It is refreshing to learn of the interesting findings of the Sikh youth seminar relating to Sikh marriage. As reported in our columns last week a seminar with the them title “Are Marriages made in Heaven” was held in Washington a fortnight back. Over 40 post teenage and teenage university and high school students attended the seminar ‘Some three hundred years back the inquisitive anthropologists and sociologists coined the term “arranged marriages” while describing the tradition of marriage in the Asian context. The term continues to stick to date although it conveys a false or at least incorrect notion of the solemn custom. This is particularly so in the case of “Anand Karaj” or the Sikh marriage tradition. Data on the western marriage system shows that the divorce rate in the western World is a whopping 72 percent cover a twenty five years span; 52 percent marriages dissolving in the first five years and nearly 65 percent marriages breaking up in a first fifteen years. This phenomenon takes place despite the fact that western men and women live together for years before marriage to test their compatibility.

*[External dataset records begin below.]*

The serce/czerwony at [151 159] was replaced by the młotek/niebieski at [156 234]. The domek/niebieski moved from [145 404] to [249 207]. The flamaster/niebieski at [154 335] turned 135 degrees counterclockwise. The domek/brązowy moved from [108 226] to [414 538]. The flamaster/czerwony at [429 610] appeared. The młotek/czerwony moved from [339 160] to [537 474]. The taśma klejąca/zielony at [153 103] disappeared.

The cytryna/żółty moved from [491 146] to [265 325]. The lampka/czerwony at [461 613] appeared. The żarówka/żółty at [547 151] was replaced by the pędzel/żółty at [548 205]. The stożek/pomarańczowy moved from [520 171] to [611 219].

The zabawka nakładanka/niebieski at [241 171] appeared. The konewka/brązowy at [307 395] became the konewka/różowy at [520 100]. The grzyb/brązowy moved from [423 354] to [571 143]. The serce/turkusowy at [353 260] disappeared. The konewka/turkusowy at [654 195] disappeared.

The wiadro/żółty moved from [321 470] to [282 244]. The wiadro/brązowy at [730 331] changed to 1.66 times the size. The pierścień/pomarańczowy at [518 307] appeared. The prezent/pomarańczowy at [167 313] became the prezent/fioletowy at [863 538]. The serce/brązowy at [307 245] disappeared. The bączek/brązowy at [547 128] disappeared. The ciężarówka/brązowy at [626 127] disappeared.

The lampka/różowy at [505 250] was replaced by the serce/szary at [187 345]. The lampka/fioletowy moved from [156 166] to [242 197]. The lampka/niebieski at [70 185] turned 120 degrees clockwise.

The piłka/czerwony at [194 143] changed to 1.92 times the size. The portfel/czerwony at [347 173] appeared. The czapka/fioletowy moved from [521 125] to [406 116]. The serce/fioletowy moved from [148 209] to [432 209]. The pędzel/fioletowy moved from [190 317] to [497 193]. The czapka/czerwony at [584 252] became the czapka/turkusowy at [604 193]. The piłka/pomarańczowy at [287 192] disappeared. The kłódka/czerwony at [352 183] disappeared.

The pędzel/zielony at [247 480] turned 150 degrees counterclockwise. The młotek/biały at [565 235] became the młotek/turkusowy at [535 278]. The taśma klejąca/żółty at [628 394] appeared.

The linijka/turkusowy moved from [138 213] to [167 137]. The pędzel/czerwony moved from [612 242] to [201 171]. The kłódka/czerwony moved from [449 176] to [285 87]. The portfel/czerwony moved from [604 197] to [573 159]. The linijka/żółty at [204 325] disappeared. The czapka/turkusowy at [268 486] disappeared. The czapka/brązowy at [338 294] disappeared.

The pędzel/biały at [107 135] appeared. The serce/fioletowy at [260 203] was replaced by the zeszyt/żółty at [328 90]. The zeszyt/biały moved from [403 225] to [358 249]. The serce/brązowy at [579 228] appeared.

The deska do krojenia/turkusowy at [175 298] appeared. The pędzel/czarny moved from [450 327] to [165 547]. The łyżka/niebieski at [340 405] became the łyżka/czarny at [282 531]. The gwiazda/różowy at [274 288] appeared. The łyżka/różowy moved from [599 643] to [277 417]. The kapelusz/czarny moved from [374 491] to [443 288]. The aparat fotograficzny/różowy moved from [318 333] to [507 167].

The main reasons for this phenomenon are not hard to find: The live in arrangement robs the marriage of its intrinsic joy expectations; love or passing affection blinds one to the faults of the other partner which later takes a toll in the form a nasty divorce and most importantly the western youth refuses to seek the counsel and consultation from their parents, friends and relations.
On the other hand only two percent of Sikh and Indian marriages end in divorce although this rate is inching up. ‘These marriages are typical “counseled or assisted” marriages where parents, friends and relative help formalize the union. The word “arranged marriages’ is a misnomer for the decision who to marry rests with the person concerned and the parents and friends only assist the person in making a sound choice. Indeed there are others reasons also for the low divorce rate: For instance lack of female financial independence, family support and the community expectations against divorce. On a positive note Sikh families and friends helped the partners to ride through the nastiness of a troubled marriage.
It is curious that while individuals spend months and years researching and visiting places to select a college of their choice they barely consult anyone in matters of selection of their life partners. Surely proper and positive counseling or consultation with parents, relative and friends is likely to produce stable and happier marriages.
Some of the essential ingredients of a happy and long lasting marriage are sharing, caring, giving in absence of secrets, joint planning of financial matters, encouragement to spouse, special regards and affection for the spouse’s parents and so on.
There is evidence to show that marriages based on traditional values and the concept of “Anand Karaj” are likely to be more stable and longer lasting. Furthermore the Sikh marriage tradition, with some exceptions, rejects dowry caste and ritualism and treats the partners strictly as equals.